Todos, excepto Aslan, dieron un salto hacia atrás por el aire glacial que empezó a soplar a través del portal. Sus bordes se cubrieron de carámbanos.
—Pedro, gran Rey de Narnia —dijo Aslan—. Cierra la puerta.
Pedro, tiritando de frío, se inclinó hacia afuera en la oscuridad y tiró de la puerta. La puerta chirrió sobre el hielo al empujarla. Luego, torpemente (porque en ese momento tenía las manos entumecidas y amoratadas) sacó una llave de oro y con ella la cerró.
Habían visto bastantes cosas extrañas a través de aquel portal. Pero más extraño que todo eso fue mirar a su alrededor y encontrarse a la tibia luz del día, con el cielo azul sobre sus cabezas, flores a sus pies y la risa en los ojos de Aslan.
Se volvió con rapidez, se agazapó, se azotó alegremente con su propia cola y salió disparado como una flecha dorada.
—¡Vengan más adentro! ¡Vengan más arriba! —gritó por encima del hombro. Pero ¿quién podía seguirle el paso? Echaron a andar hacia el oeste, en pos de él.
—Así, pues —dijo Pedro—. La noche cae sobre Narnia. ¡Cómo es eso, Lucía! ¿No me digas que estás
llorando?
¿Con Aslan adelante y todos nosotros aquí?
—No trates de impedírmelo, Pedro —repuso Lucía—. Estoy segura de que Aslan no lo haría. Estoy segura de que no está mal lamentarse por Narnia. Piensa en todo lo que ha quedado muerto y helado detrás de esa puerta.
—Sí, y yo esperaba —agregó Jill— que podría durar para siempre. Sabía que
nuestro
mundo no podía durar. Pensé que Narnia sí.
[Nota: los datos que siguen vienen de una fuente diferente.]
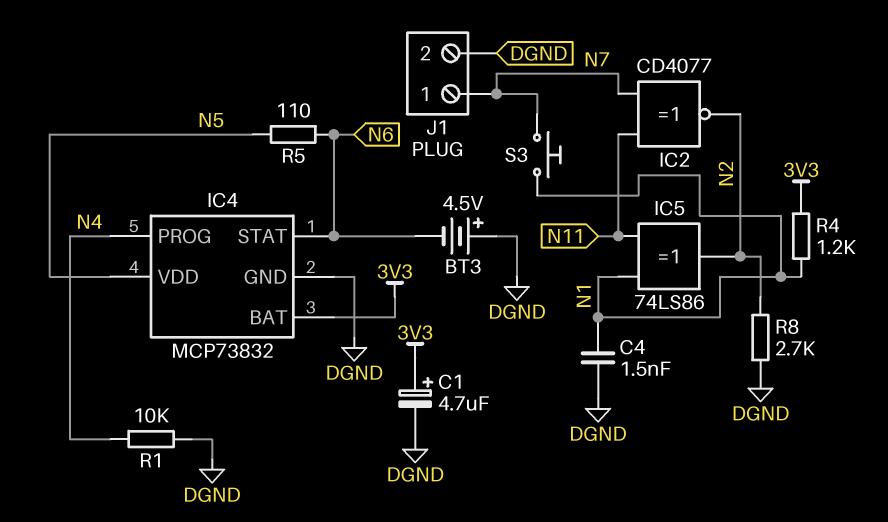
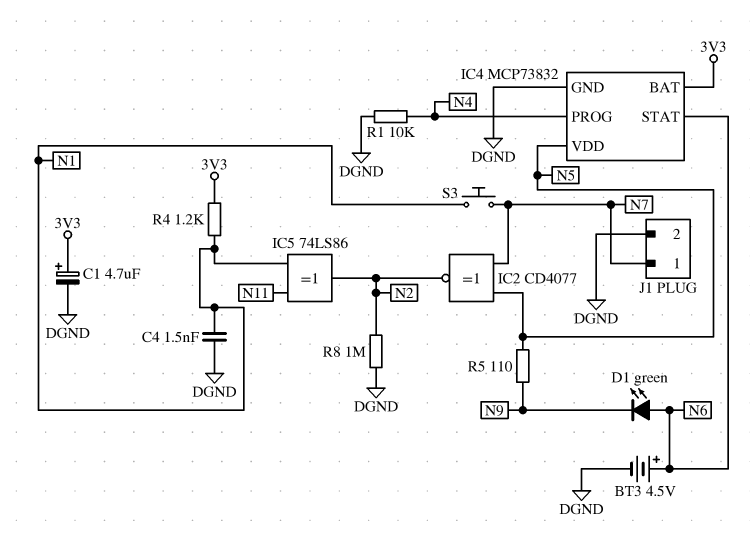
BT3: 4.5V (plus DGND, minus N6) -> 4.5V (plus N6, minus DGND)
D1: none -> LED green (A N6, K N9)
IC2: XNOR CD4077 (in N7, in N11, out N2) -> XNOR CD4077 (in N5, in N7, out N2)
R5: 110 (N5, N6) -> 110 (N5, N9)
R8: 2.7k (DGND, N2) -> 1M (DGND, N2)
—Yo la vi nacer —dijo el Señor Dígory—. No creí que viviera para verla morir.
—Señores —intervino Tirian—. Hacen bien las damas en derramar sus lágrimas. Vean que yo también lloro. He presenciado la muerte de mi madre. ¿Qué otro mundo he conocido yo fuera de Narnia? No sería una virtud sino una gran descortesía si no la llorara.
Se alejaron de la puerta y de los Enanos que seguían sentados muy juntos en su Establo imaginario. Y mientras caminaban conversaban sobre las antiguas guerras y la antigua paz y los antiguos Reyes y todas las glorias de Narnia.
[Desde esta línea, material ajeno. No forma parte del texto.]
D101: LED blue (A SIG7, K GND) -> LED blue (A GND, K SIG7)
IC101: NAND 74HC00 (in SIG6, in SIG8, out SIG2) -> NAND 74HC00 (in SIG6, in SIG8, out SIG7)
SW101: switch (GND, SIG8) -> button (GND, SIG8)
Los Perros todavía iban con ellos. Intervinieron en la conversación pero no demasiado, porque estaban ocupados en sus correteos hacia adelante y hacia atrás y se abalanzaban a oler los aromas del pasto hasta que los hizo estornudar. De súbito descubrieron una huella que pareció excitarlos muchísimo. Empezaron a discutir qué era: “Sí, si es... No, no es... Eso es lo que yo dije... Cualquiera puede oler lo que es... Saca tu narizota de en medio y deja que los demás puedan oler”.
—¿Qué es, queridos amigos? —preguntó Pedro.
—Un calormene, señor —dijeron varios Perros al unísono.
—Guíennos a él, entonces —dijo Pedro—. Así sea que venga en son de paz o de guerra, será bienvenido.
Los Perros partieron disparados y volvieron un minuto después corriendo como si su vida dependiera de esta carrera y ladrando ruidosamente para decir que era en realidad un calormene. (Los Perros que Hablan, al igual que los comunes, actúan como si pensaran que cualquiera cosa que estén haciendo es inmensamente importante).